I want to use the foam as the substrate layer, but also potentially as the background. I think epiphytes may have an easy time rooting into it. I am uncertain about using cork tiles from local hobby stores as they may have stain/glue or other frog/plant unsafe components.

I also love the planting/wood components. I want to have bromeliads towards the top casting some shade below, mosses/ferns growing out of the wood, a variety of vining species along the walls, and a few bunches of ferns peeping out between the leaf litter and pods.

I looked into Hygrolon, but it didn't seem cost effective for my needs.

If I want to plant these species, should I pot them with ABG mix? Or does orchid bark and gravel contain everything they would need to grow? Assuming the former would be the way to go.


----------



## sharambil (Dec 28, 2020)

So I began foaming the background as I was unable to find cork tile. I saw a design in another thread here that I liked. Felt like it gave a lot more definition and hiding spots for the frogs, so I tried to do something similar.

Next step is to use silicone around the edges where the Great Stuff touches the glass. Then I will use UGL Drylock and Quikrete color to paint the background. Maybe I’ll sprinkle in a little orchid bark or coconut coir.

24x18x18 Background


----------



## sharambil (Dec 28, 2020)

First coat of Drylok is on.


http://imgur.com/a/fnJLw7A


Where are your favorite shops to purchase bromeliads, moss, and abg mix? Will ferns and other rooting plants grow in a relatively inert substrate (thinking of going with river pebbles/orchid bark/a little coconut coir and sphagnum moss, topped off with leaf litter similar to in @Tijl’s build.


----------



## Tijl (Feb 28, 2019)

sharambil said:


> First coat of Drylok is on.
> 
> 
> http://imgur.com/a/fnJLw7A
> ...


I'm glad my build(s?) inspire you. I want you to know that the way I setup my substrate is probably what differs most from other builds. 
I personaly realy dislike abg, orchid bark, spaghmoss and especialy cococoir or peat as substrate for a number of reasons. The use of some of these potential substates can even become very problematic fast in a dart frog enclosure.. This might be something you are overlooking in your build?

Proper drainage and a substrate that will last forever without rotting is why I choose to use mostly pondfoam and gravel for my builds. 

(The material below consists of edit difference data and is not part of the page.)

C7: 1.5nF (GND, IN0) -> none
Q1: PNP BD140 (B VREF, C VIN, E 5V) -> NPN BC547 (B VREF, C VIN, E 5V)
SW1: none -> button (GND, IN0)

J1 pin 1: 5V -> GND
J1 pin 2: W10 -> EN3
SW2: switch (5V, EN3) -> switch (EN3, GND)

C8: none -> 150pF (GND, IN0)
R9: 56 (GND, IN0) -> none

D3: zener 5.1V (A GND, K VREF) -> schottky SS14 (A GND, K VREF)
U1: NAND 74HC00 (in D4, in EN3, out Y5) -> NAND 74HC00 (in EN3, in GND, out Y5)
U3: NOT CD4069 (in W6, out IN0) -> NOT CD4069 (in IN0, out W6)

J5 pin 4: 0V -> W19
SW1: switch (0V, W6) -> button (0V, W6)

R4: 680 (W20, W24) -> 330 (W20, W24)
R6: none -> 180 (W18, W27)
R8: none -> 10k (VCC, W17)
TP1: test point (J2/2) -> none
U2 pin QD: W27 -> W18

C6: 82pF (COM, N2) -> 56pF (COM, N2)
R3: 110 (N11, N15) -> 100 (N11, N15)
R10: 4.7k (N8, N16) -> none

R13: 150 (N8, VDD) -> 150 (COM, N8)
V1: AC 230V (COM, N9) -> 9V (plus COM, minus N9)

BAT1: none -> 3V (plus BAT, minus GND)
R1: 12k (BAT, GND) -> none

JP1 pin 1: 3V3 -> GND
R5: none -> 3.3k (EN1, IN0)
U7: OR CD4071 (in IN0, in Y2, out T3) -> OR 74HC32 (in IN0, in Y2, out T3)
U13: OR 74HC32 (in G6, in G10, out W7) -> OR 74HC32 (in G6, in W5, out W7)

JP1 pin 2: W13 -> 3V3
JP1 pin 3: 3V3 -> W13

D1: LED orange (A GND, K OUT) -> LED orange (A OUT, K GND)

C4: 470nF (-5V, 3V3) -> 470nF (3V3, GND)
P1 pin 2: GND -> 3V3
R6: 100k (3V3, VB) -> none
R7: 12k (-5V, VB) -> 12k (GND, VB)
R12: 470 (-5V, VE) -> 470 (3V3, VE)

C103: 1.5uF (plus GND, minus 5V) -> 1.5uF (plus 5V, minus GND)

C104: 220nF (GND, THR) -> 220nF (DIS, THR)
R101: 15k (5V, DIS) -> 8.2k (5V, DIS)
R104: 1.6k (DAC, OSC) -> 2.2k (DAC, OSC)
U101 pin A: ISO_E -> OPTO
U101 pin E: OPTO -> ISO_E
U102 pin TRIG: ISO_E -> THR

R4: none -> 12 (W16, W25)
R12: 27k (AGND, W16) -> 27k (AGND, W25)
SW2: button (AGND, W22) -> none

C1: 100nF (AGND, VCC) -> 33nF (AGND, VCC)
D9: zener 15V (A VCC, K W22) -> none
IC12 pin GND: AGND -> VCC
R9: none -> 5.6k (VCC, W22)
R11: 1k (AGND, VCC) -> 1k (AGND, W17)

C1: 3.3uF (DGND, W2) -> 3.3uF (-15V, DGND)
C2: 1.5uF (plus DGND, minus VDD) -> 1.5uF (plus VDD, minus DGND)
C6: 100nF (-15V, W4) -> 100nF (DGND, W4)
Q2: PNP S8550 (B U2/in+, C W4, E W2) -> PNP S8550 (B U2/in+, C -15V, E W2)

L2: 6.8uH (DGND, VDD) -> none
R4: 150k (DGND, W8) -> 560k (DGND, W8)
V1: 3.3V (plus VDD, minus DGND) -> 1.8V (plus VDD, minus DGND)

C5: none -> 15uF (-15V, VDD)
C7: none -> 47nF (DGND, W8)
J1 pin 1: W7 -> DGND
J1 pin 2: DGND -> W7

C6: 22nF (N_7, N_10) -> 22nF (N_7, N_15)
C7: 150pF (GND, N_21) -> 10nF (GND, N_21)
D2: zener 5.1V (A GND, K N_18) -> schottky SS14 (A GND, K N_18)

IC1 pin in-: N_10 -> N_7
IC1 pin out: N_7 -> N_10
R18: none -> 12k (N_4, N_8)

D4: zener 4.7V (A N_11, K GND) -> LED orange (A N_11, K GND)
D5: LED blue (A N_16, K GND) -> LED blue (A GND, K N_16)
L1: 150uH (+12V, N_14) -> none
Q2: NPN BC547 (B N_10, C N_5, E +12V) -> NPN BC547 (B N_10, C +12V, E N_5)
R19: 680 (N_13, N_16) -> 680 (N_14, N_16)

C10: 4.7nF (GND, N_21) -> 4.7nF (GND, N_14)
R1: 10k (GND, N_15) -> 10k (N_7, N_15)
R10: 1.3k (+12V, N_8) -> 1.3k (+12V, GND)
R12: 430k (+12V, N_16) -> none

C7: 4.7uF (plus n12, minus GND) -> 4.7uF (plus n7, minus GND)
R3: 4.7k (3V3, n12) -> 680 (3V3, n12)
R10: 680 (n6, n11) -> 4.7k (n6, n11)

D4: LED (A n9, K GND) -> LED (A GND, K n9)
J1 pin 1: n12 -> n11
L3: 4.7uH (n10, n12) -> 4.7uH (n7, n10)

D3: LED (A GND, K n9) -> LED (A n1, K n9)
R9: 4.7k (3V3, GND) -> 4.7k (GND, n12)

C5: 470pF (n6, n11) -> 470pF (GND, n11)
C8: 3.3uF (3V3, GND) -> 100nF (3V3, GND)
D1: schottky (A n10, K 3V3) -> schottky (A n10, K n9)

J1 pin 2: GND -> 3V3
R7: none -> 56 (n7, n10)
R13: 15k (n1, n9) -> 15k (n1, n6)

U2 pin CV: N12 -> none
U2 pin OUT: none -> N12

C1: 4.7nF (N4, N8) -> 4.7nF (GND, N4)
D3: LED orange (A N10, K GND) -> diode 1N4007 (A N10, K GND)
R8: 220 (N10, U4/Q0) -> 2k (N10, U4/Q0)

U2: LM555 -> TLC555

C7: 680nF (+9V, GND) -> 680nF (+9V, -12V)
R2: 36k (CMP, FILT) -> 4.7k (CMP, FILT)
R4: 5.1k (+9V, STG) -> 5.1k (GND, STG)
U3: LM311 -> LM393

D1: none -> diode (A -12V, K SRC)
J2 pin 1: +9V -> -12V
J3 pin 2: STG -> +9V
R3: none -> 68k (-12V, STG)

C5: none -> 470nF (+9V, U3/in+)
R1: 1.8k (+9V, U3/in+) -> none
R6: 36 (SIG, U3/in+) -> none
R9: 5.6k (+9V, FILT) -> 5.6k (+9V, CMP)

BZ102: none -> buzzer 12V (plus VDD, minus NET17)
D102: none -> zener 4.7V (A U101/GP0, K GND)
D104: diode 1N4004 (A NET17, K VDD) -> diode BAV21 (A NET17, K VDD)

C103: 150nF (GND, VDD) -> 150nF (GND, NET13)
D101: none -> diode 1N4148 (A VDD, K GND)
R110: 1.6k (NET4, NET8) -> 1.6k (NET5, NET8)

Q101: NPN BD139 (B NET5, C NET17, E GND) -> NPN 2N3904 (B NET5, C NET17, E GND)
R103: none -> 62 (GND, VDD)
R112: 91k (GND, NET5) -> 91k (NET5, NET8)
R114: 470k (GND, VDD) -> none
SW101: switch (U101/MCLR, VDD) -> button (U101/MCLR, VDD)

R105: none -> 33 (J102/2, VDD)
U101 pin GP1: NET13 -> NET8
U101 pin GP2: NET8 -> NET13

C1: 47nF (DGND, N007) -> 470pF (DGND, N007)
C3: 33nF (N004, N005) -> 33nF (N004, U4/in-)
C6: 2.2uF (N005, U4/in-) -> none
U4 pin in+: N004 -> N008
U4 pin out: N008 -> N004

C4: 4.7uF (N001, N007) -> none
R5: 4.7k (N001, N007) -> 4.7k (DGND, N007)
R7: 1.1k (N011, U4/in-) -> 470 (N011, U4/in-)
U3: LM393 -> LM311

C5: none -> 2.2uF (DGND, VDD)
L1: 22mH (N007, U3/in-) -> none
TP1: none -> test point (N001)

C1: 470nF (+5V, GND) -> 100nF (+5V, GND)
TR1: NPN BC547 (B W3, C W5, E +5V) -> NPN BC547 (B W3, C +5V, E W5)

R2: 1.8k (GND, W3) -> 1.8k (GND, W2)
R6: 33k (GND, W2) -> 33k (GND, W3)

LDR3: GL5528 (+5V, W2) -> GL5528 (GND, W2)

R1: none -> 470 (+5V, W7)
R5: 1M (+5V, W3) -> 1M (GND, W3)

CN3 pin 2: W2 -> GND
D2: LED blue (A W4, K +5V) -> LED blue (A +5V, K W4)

Hope this gives you some more insight on how I approach my 'substrate scape'.


----------



## sharambil (Dec 28, 2020)

Tijl said:


> I'm glad my build(s?) inspire you. I want you to know that the way I setup my substrate is probably what differs most from other builds.
> I personaly realy dislike abg, orchid bark, spaghmoss and especialy cococoir or peat as substrate for a number of reasons. The use lf some of these potential substates can even become very problematic fast in a dart frog enclosure..
> That is why I choose for drainage all the way by using mostly pondfoam and gravel fornmy builds.
> 
> So they only thing that would resemble my build(s) is the top off with leaflitter? 😅


Hi @Tijl. I plan on using the filter foam as a drainage layer. I am wondering if simply smooth gravel is enough to sustain root plants like ferns? If it is, then I have no problem not using coconut coir or anything of that kind.

The plants I want to use in this vivarium are:
Peperomia 'Grey Luna'
Alcolasia sp.
Adiantum sp. (Small-leaf Maidenhair ferns)
Begonia 'Kit Kat'
Philodendron micans

Can these be kept without any soils?

That's what I don't understand.


----------



## sharambil (Dec 28, 2020)

sharambil said:


> Hi @Tijl. I plan on using the filter foam as a drainage layer. I am wondering if simply smooth gravel is enough to sustain root plants like ferns? If it is, then I have no problem not using coconut coir or anything of that kind.
> 
> The plants I want to use in this vivarium are:
> Peperomia 'Grey Luna'
> ...


The only reason I am considering adding these other components is because I am not sure if these plants can be sustained with just filter mat and rocks. Or will the breakdown of leaf litter be the nutrients source of their growth?


----------



## Tijl (Feb 28, 2019)

sharambil said:


> The only reason I am considering adding these other components is because I am not sure if these plants can be sustained with just filter mat and rocks. Or will the breakdown of leaf litter be the driving force of their growth?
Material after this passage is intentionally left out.